Constance, without practice or intention, just starts to read minds and then change them. It’s never explained how she does it or why she develops it. There is no machine she builds; there is no logical or real-world explanation for how this goes. This is not the same. And so, the later books cheapen the first one, while, in my eyes, feeling like a different series. And three of the main characters are stuck on repeat, accidentally dropped in this new series.

While all this is going on, the same “enemies” (the Ten Men + that villain from book 1—the twin brother of Benedict, Mr Curtain) just keep returning. No background for them, no motivation, no development. They just survive everything, have infinite resources (… until they suddenly don’t in book 4), and keep coming back each book because tension was needed. It’s not interesting. It’s not fun. It’s not smart. You never really believe they would actually catch/harm the main characters.

And then you have Benedict’s character. He is very interesting in book 1, with his background, his personality, his narcolepsy. But he is basically completely gone in books 2, 3, and 4. In book 2, he is captured somewhere so they only rescue him at the end. In book 3, they end up in some prison separated from Benedict who rescues them at the end. In book 4, Benedict locks himself in the prison with Mr Curtain. It’s like the writer purposely wanted the titular character to have absolute minimal involvement and development!

In fact, I had to look up what Benedict actually did or was doing in books 3 and 4 while writing this part.
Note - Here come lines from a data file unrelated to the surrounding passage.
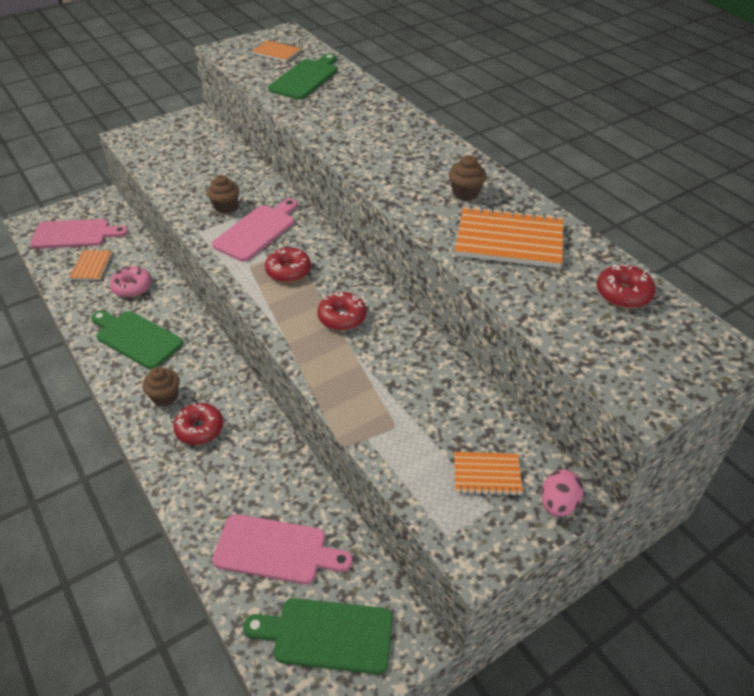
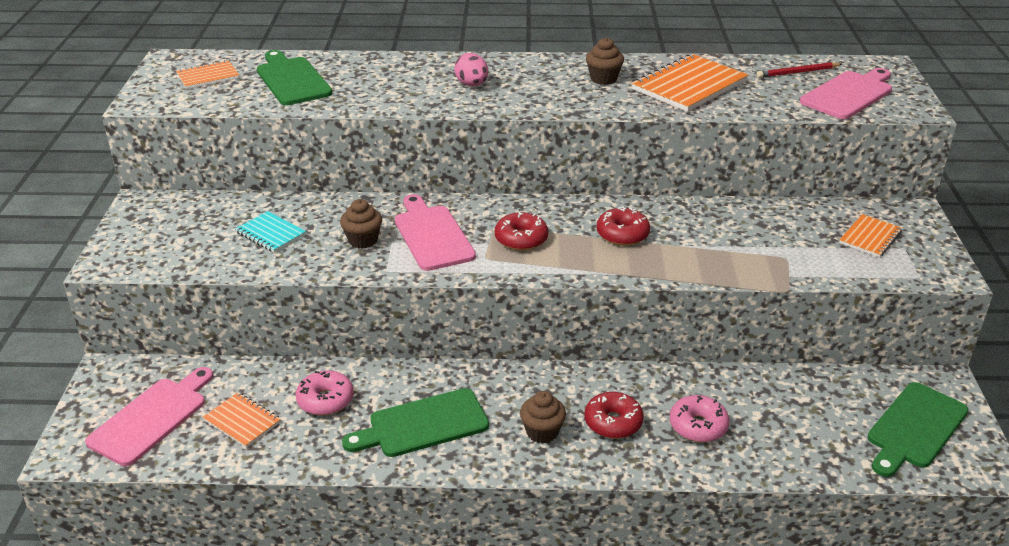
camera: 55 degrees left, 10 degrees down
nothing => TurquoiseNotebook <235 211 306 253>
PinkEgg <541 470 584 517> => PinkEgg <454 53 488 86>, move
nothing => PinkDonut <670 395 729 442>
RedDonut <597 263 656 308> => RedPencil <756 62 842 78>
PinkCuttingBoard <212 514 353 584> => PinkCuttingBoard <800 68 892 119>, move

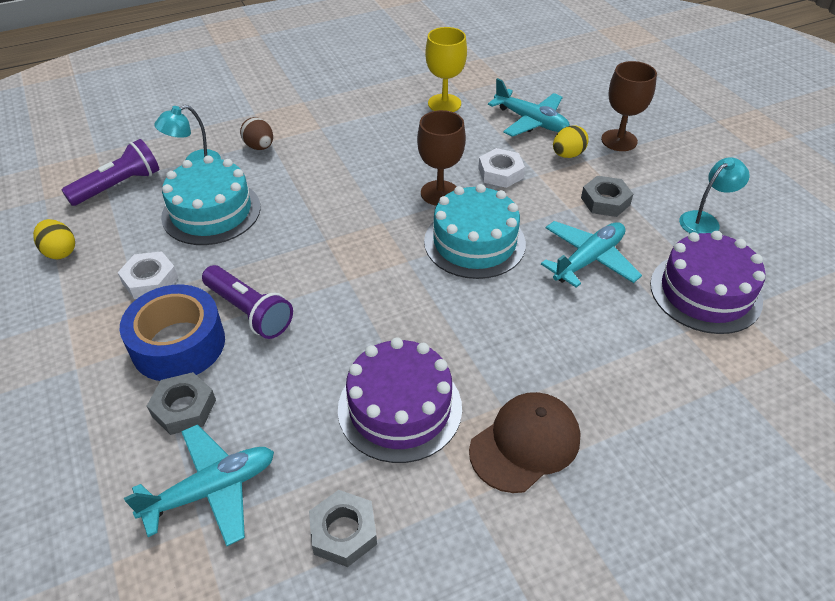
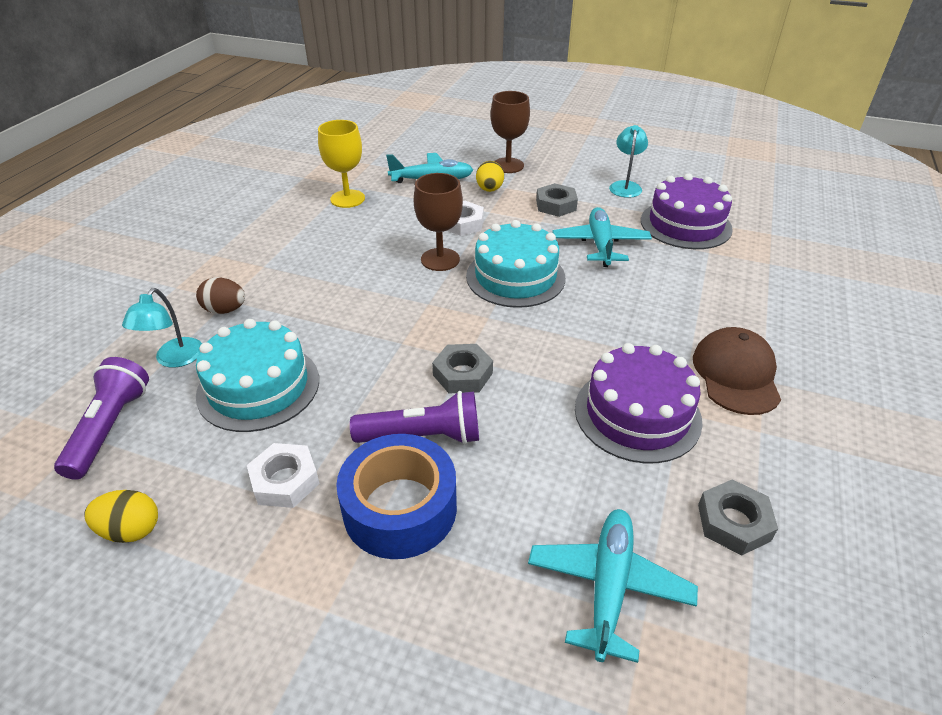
camera: 45 degrees left, 5 degrees down
GreyNut <147 372 216 435> => GreyNut <432 344 493 393>, move

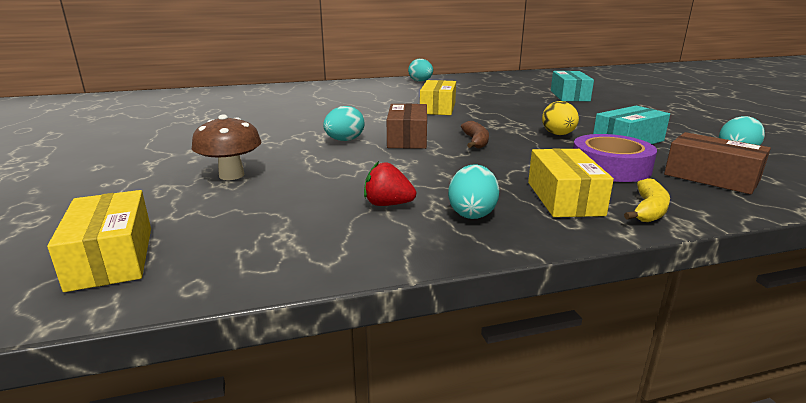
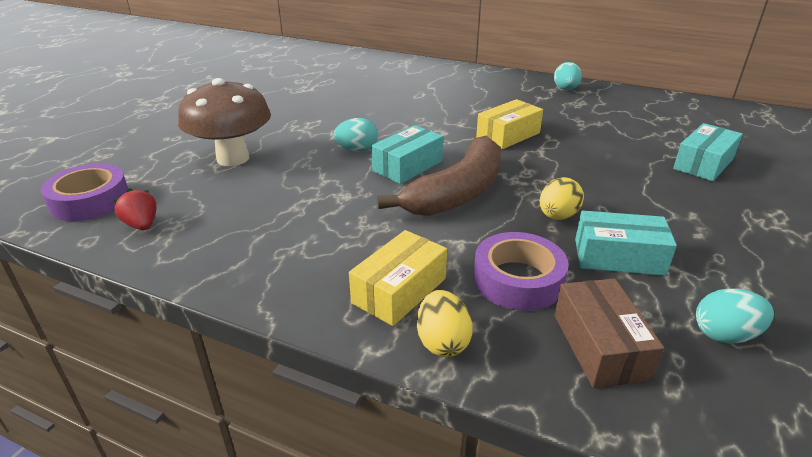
camera: 40 degrees right, 10 degrees up
YellowBox <47 190 151 292> => PurpleTape <41 164 128 221>
RedStrawberry <364 161 416 206> => RedStrawberry <113 188 156 230>, move
BrownMushroom <192 115 261 180> => BrownMushroom <178 78 271 166>, x1.62
BrownBox <387 103 427 149> => TurquoiseBox <371 125 443 184>
BrownBanana <461 121 489 149> => BrownBanana <377 136 501 216>, x2.28
YellowBanana <624 178 670 222> => YellowEgg <417 290 473 357>
TurquoiseEgg <448 164 499 219> => nothing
And I only finished those books half a week ago! He is just gone after book 1. Which is disappointing, of course, but also just a confusing decision.

All in all, this means we only have characters that completely disappear after book 1, repeat themselves endlessly without change, or change so much that it feels like they came from a different book series. That’s confusing. It’s why I still don’t know what I think of these stories and haven’t been able to actually give a grade for this review.
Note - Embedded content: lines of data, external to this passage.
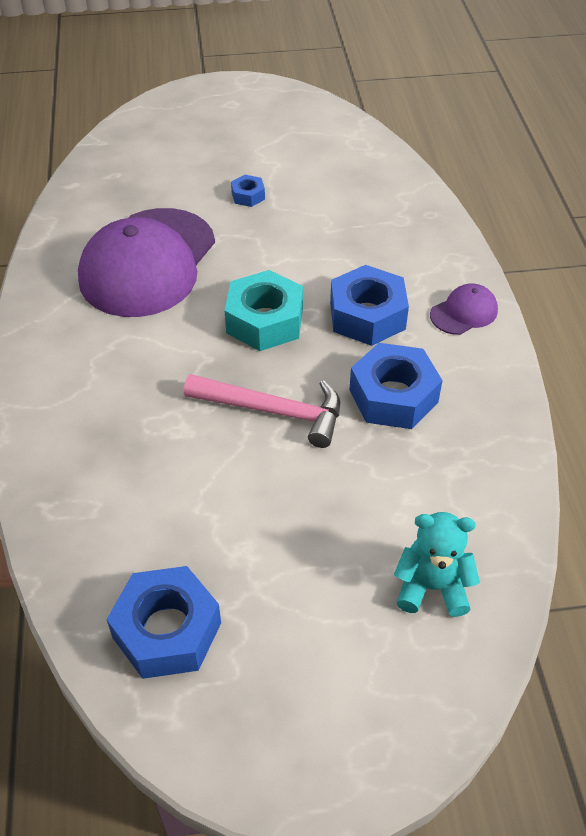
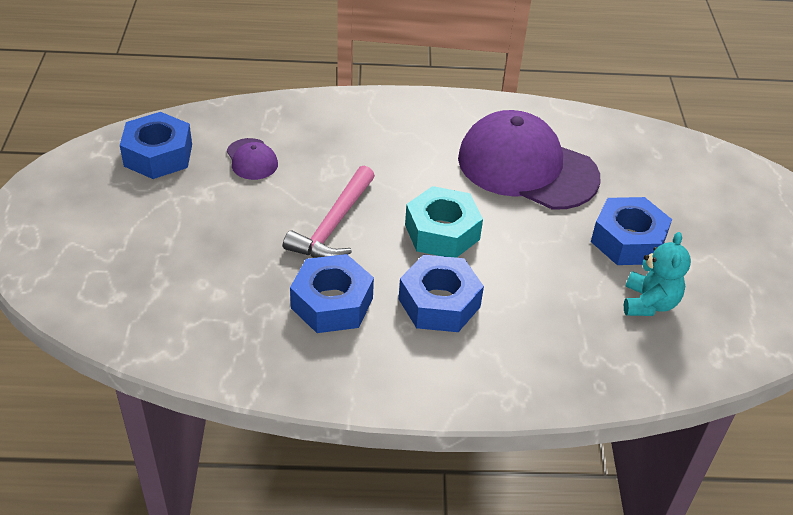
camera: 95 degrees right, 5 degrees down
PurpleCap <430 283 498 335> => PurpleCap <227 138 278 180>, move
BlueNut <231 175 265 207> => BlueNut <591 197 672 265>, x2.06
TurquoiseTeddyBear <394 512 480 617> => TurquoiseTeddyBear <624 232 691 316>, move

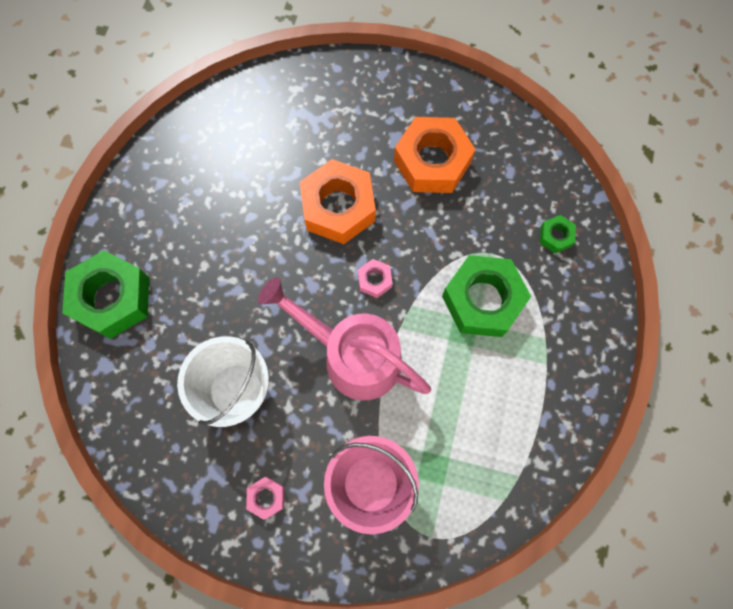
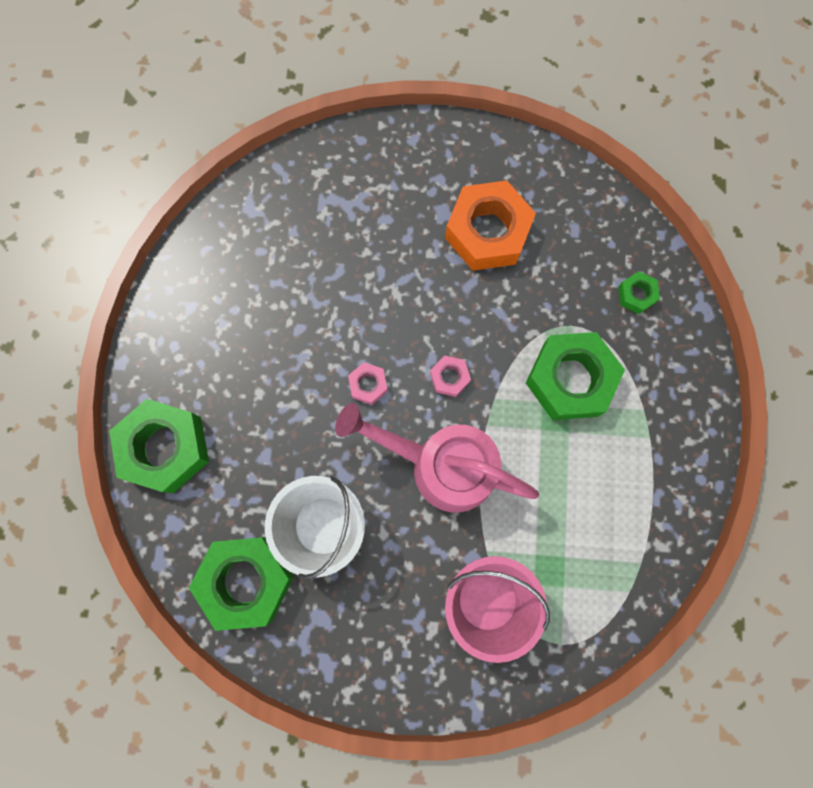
camera: 10 degrees left, 5 degrees up
nothing => GreenNut <189 537 294 631>
PinkNut <246 477 284 520> => PinkNut <348 362 388 405>, move
OrangeNut <300 159 376 244> => nothing

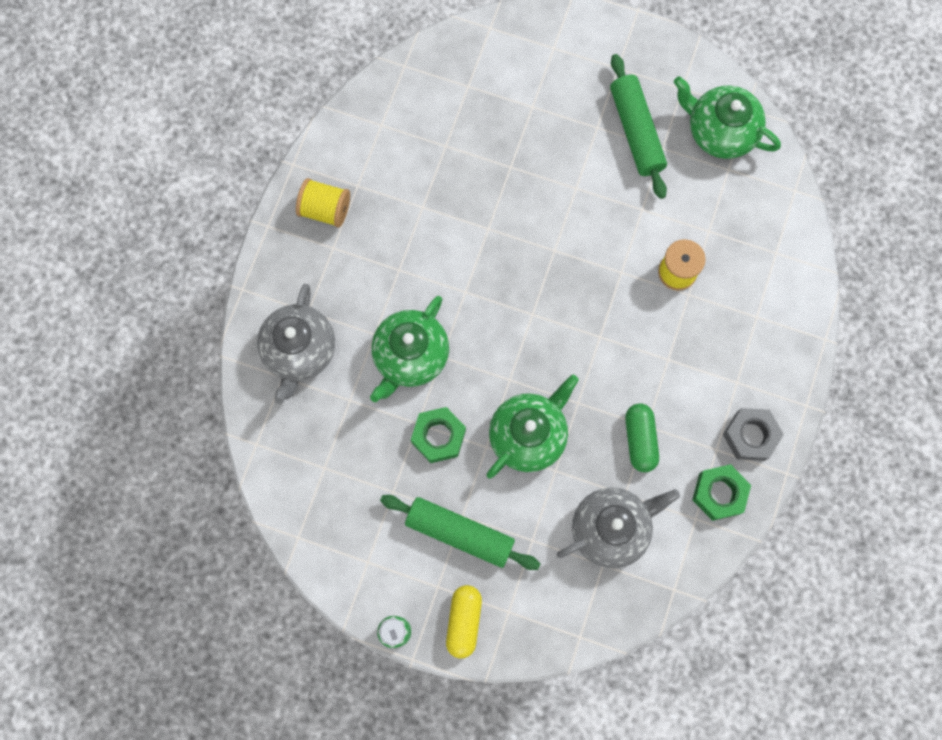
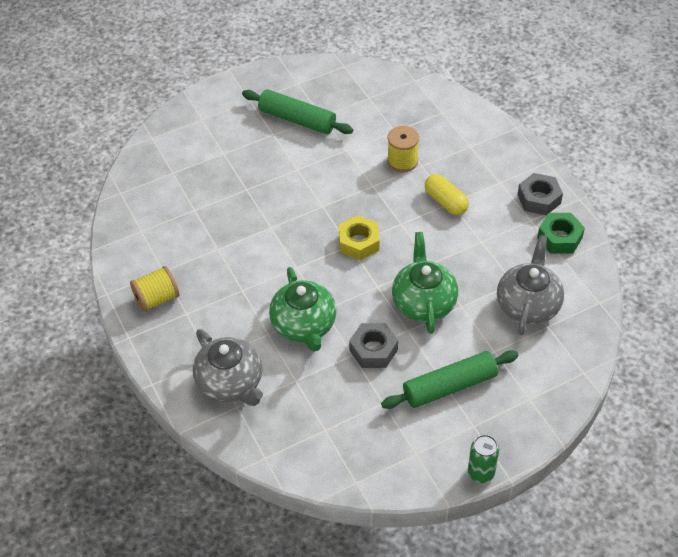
camera: 45 degrees left, 25 degrees down
nothing => YellowNut <339 215 379 260>
GreenNut <411 407 466 463> => GreyNut <349 323 398 368>
YellowCapsule <446 585 482 658> => YellowCapsule <425 174 469 215>, move
GreenCapsule <625 404 659 472> => nothing
GreenTeapot <674 76 781 159> => nothing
Similarly, book 1 does a great job explaining the idea of propaganda and filling minds with lies. It even uses “The Emergency” as a funny catch-all for whatever thing those messages want to warn you about. I found it funny, in any case. This is well-done. It fits the entire arc of book 1, it fits the idea of the Whisperer and why Benedict made these tests to find these specific children. Because he needed smart kids with an affinity for truth, who could ignore the messages and lies. There are strong themes there, embedded in a way that kids will understand and be curious about.

But books 2, 3 and 4 completely ignore all of that. Where’s The Emergency? How does that theme evolve? Surely Mr Curtain had more ways to accomplish his plan? Why don’t we investigate other ways in which minds are filled with lies or kids might be influenced (by, say, social media)? There could have been some really strong themes, statements and messages in these stories. As book 1 shows, you can explore such topics while writing a fun story that kids will want to read. But the later books just are not that. They find a trick to create new plot—like inventing a new random quest in a video game—and that’s it. The kids run around, solve riddles with their predefined roles, fight the Ten Men again, and in the end they obviously all survive and win and hey even Benedict’s narcolepsy is magically cured.

I’ll stop here. These books confuse me! Book 1 is very good, the others less so. Do with that information what you will.